Cuando a
Marilyn le preguntaron qué se ponía para dormir, ella respondió que tan solo unas
gotas de Chanel Nº 5. Me consta que mucha duerme de la misma guisa, sobre todo
ahora que los calores aprietan. Yo, sin embargo, soy incapaz de dormir en
pelota picada. Y no es una cuestión de pudor, como comprenderá cualquiera que
haya estado siguiendo estas columnas. Mi problema es mucho más complejo, con
raíces que no sé si definir como neurológicas o directamente psiquiátricas. El
caso es que, si me acuesto completamente desnudo, cuando me duermo sigo desnudo
en sueños. Veamos, supongamos que en mi sueño estoy llamando al timbre de una
vivienda. Entonces se abre la puerta y aparece mi madre, mi abuela o la directora
de mi instituto vestida de lagarterana. Y en ese instante descubro, para mi
horror, que estoy enseñando mis vergüenzas. Si en el sueño estoy dando clase
(cosa que hago a menudo en la vida real), de repente comienzan a oírse risitas
que muy pronto se convierten en carcajadas. Y entonces me doy cuenta de que,
mientras yo me esfuerzo para que mis alumnos comprendan los misterios de la voz
pasiva, ellos se están solazando con la visión de mi retaguardia al
descubierto. Cualquier profesor ha sufrido alguna vez el bochorno de que sus
alumnos lo vean con la bragueta bajada. Pero lo de explicar la voz pasiva en
plan nudista es demasiado, incluso para un sueño.
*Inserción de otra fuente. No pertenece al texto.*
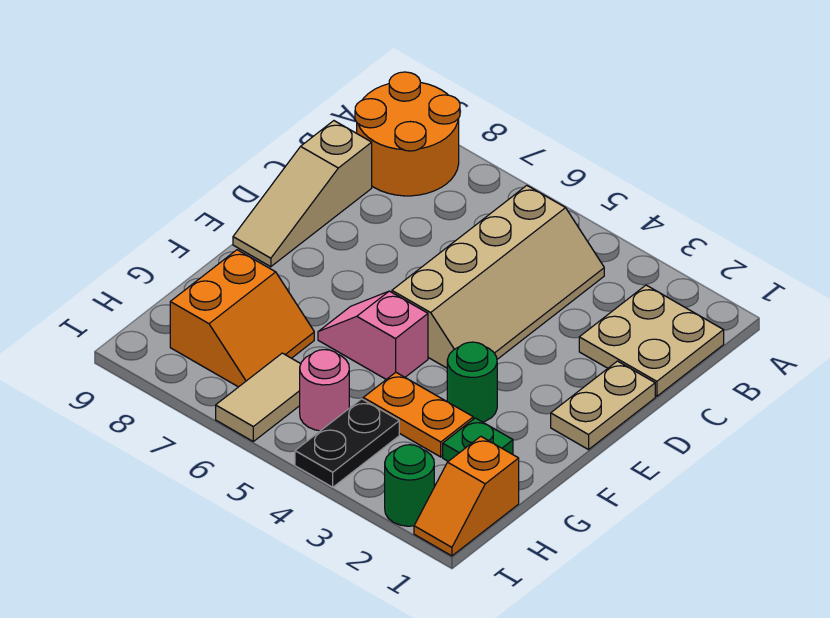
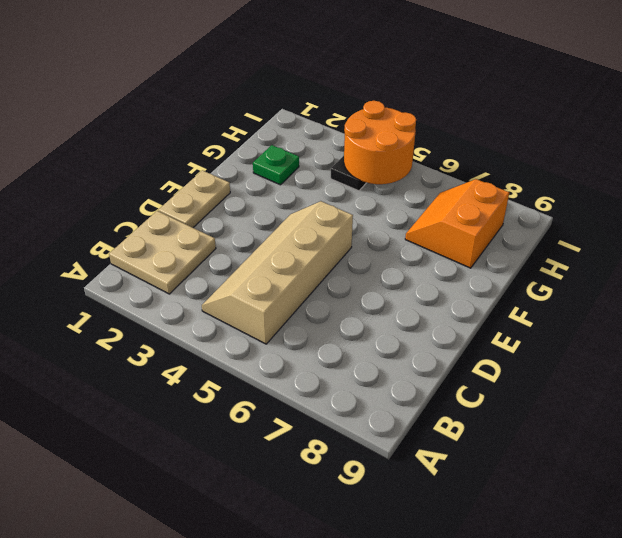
orange round brick H4:I5 level 2 -> orange round brick A8:B9 level 1
none -> tan slope C9:E9 level 1 top C
none -> green round brick F3 level 1
none -> pink slope F5:F6 level 1 top 5

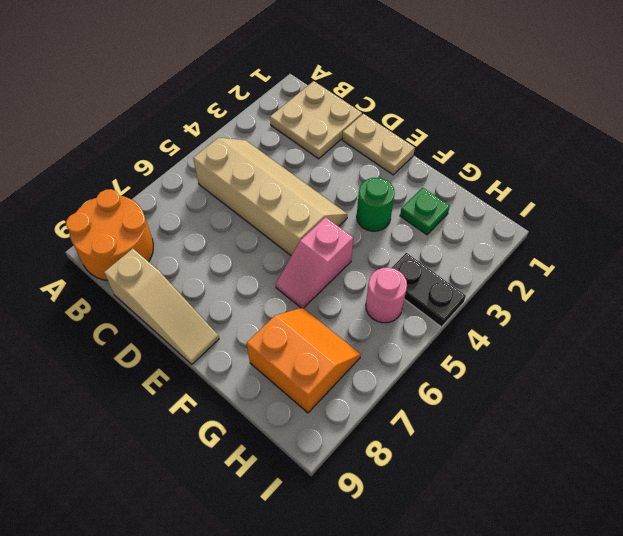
none -> orange plate G3:G4 level 1
none -> orange slope H1:I1 level 1 top H
none -> tan tile H6:I6 level 1

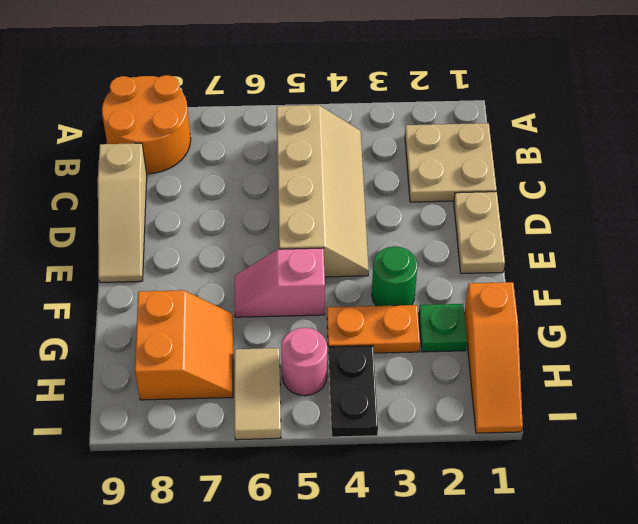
orange slope G1:I1 level 1 top G -> orange slope H1:I1 level 1 top H
none -> green round brick I2 level 1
Tendemos a pensar que cuando soñamos ingresamos en un mundo paralelo,
un universo construido a semejanza del nuestro, pero donde imperan reglas
distintas. Eso nos concede la capacidad de volar, de actuar con los Beatles o
de ligar con alguna estrella del cine o de la televisión. Incluso, con
frecuencia, podemos volver a encontrarnos con seres queridos que ya fallecieron
sin que ello se nos figure extraño ni perturbador. El sueño es el cuarto de
juegos del durmiente, donde todo es posible. Sin embargo, mi experiencia me ha
permitido constatar que la frontera entre el sueño y la vigilia es mucho más
delgada de lo que imaginaba. Si me acuesto en pelota, soy como el emperador del
cuento. Si el despertador suena, el pitido se convierte en un elemento más de
mi sueño, lo que me permite ignorarlo y seguir durmiendo. Una noche que estaba
griposo la fiebre me hizo soñar que me encontraba en el infierno.
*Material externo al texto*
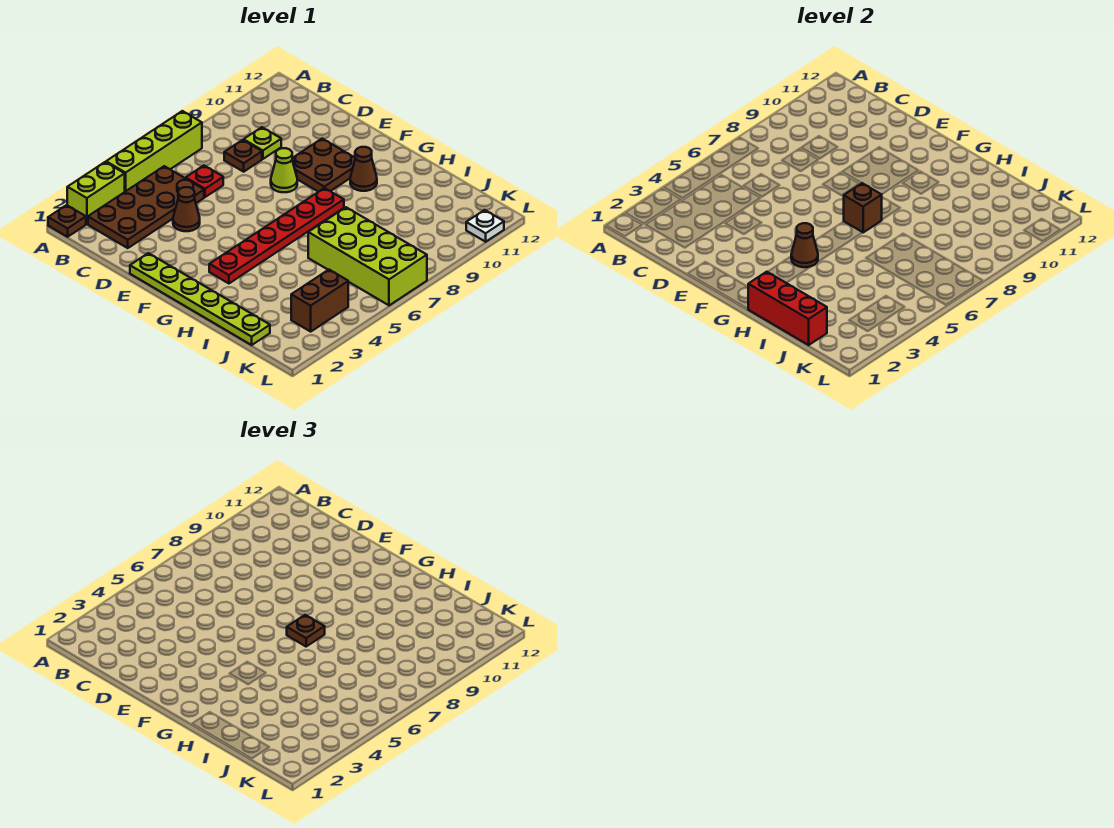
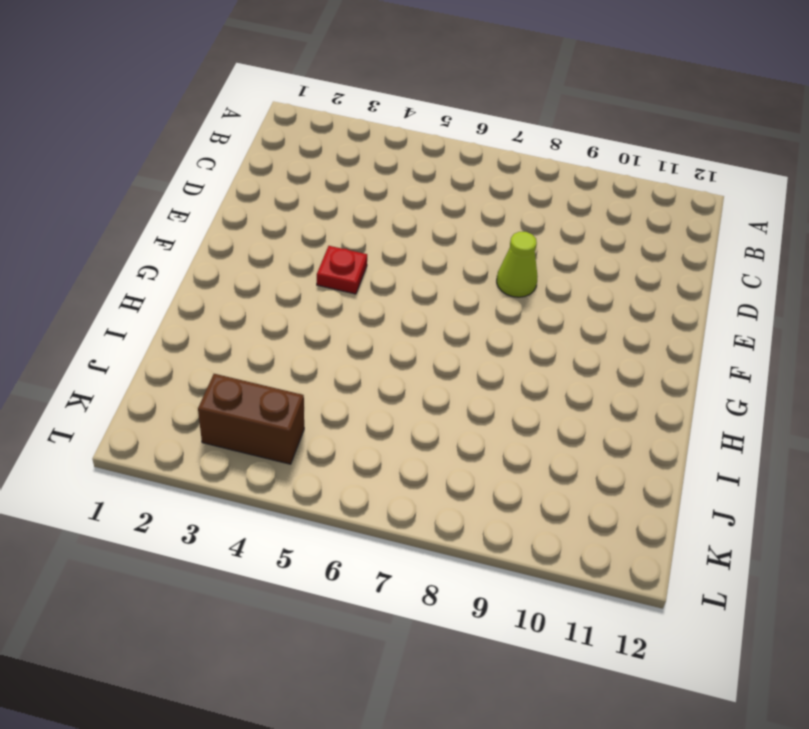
red plate F4 level 1 -> red plate C6 level 1
none -> brown plate A1 level 1
none -> lime brick A2:A3 level 1
none -> lime brick A4:A7 level 1

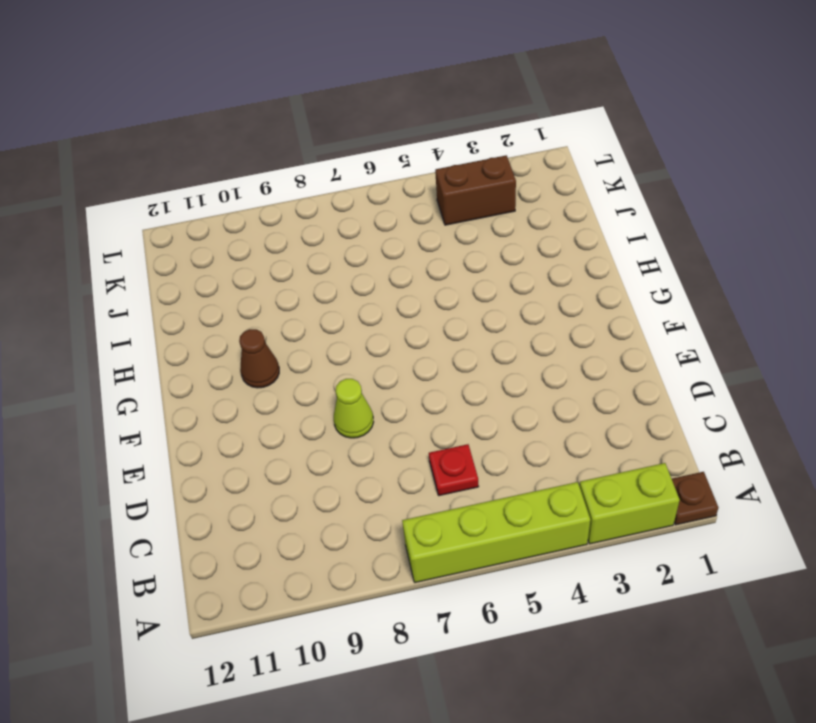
none -> brown plate B2:C5 level 1
none -> brown plate C8 level 1
none -> lime plate C9 level 1

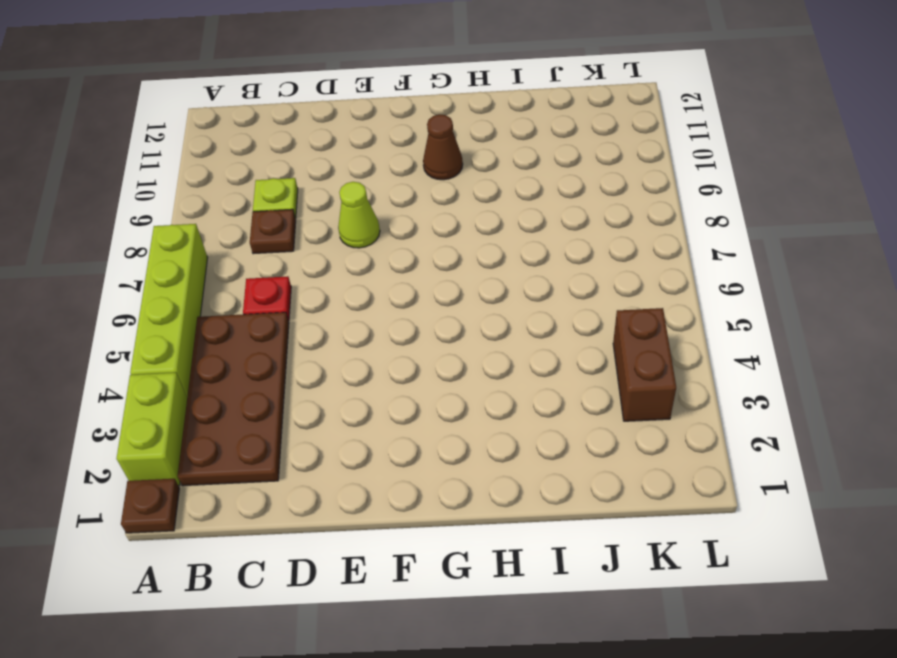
none -> brown cone D4 level 1
none -> lime plate E1:J1 level 1
none -> brown plate E9:F10 level 1

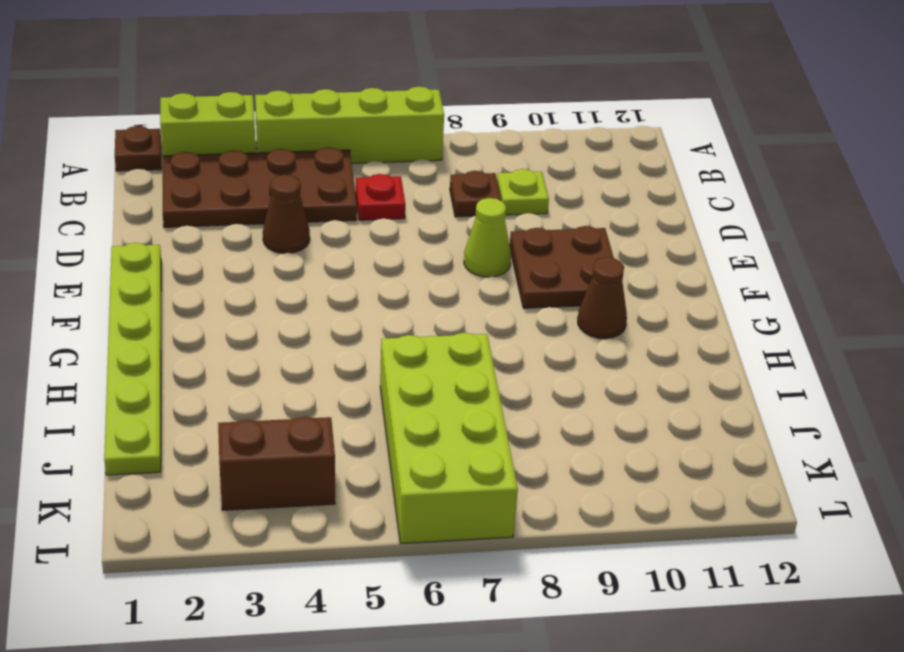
none -> red plate G3:G8 level 1
none -> white plate L11 level 1
none -> brown cone G4 level 2

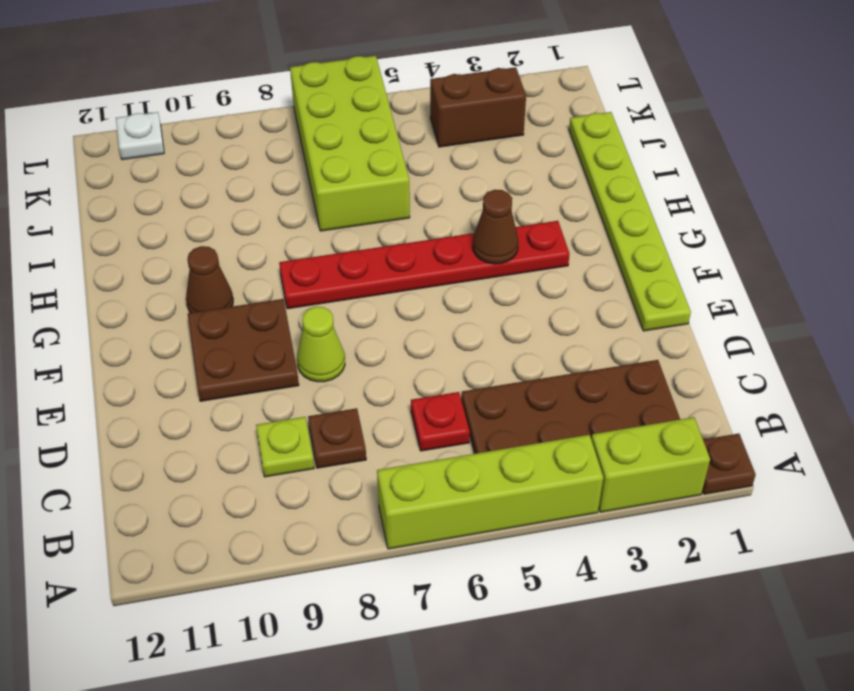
none -> brown cone D4 level 1
none -> brown brick G7 level 2
none -> red brick H1:J1 level 2

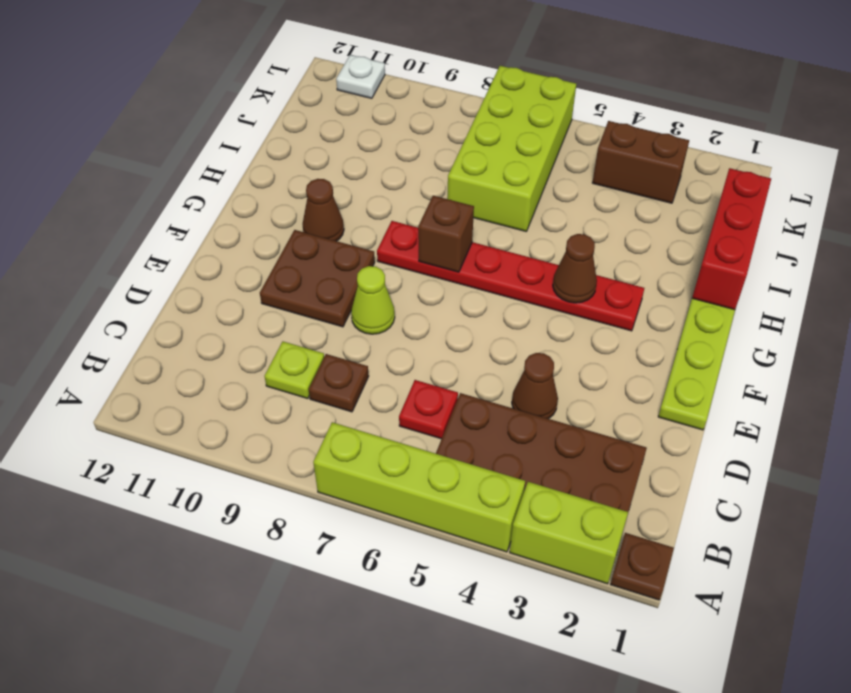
none -> brown plate G7 level 3

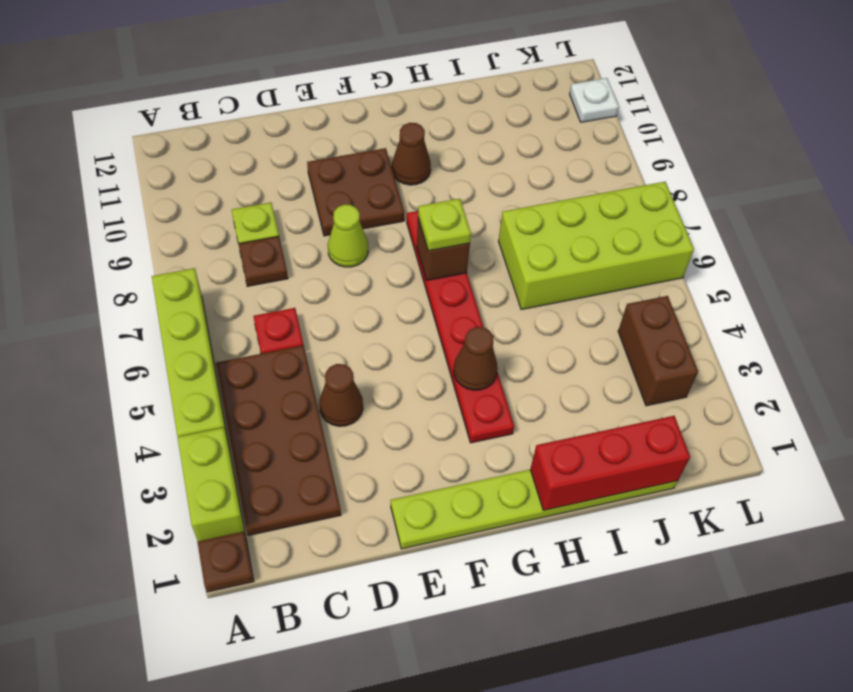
lime plate G7 level 3 -> brown plate G7 level 3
Todo esto me conduce a una pregunta. ¿No cabe imaginar que esa frontera
sea permeable en ambos sentidos? Es decir, ¿quién me dice que algunas de las
cosas que tomo por reales no sean también elementos de un sueño (o de una
pesadilla) infiltrados en la realidad? Aunque suene extraño, la idea no deja de
encerrar una gotita de consuelo. Desde hace tiempo me despierto, igual que la
gran mayoría de mis conciudadanos, con la angustiosa sensación de que el mundo
se acaba. Cuando no es la prima de riesgo son las cifras del paro. Un día
despiden a varios de mis compañeros y al siguiente descubro que me han dejado
sin paga extra de Navidad. Hace un rato, charlando con un amigo, le he hablado
de un viaje que proyecto desde hace tiempo. «Fíjate en todo muy bien y haz
muchas fotos», me ha dicho, «porque dudo que tu hijo pueda permitirse hacer ese
viaje. Así al menos podrás contárselo». Nos empobrecemos a marchas forzadas.
Derechos que creíamos garantizados se han evaporado, y el mundo en general se
ha convertido en un territorio inestable y peligroso. Pero podría ocurrir que
todo esto no estuviera ocurriendo de verdad, y que estas catástrofes no fueran
más que el efecto de la permeabilidad entre el sueño y la vigilia.
Tiene que ser una pesadilla, sí. Pero de las pesadillas se despierta.
¿No habrá llegado el momento de que vayamos despertando?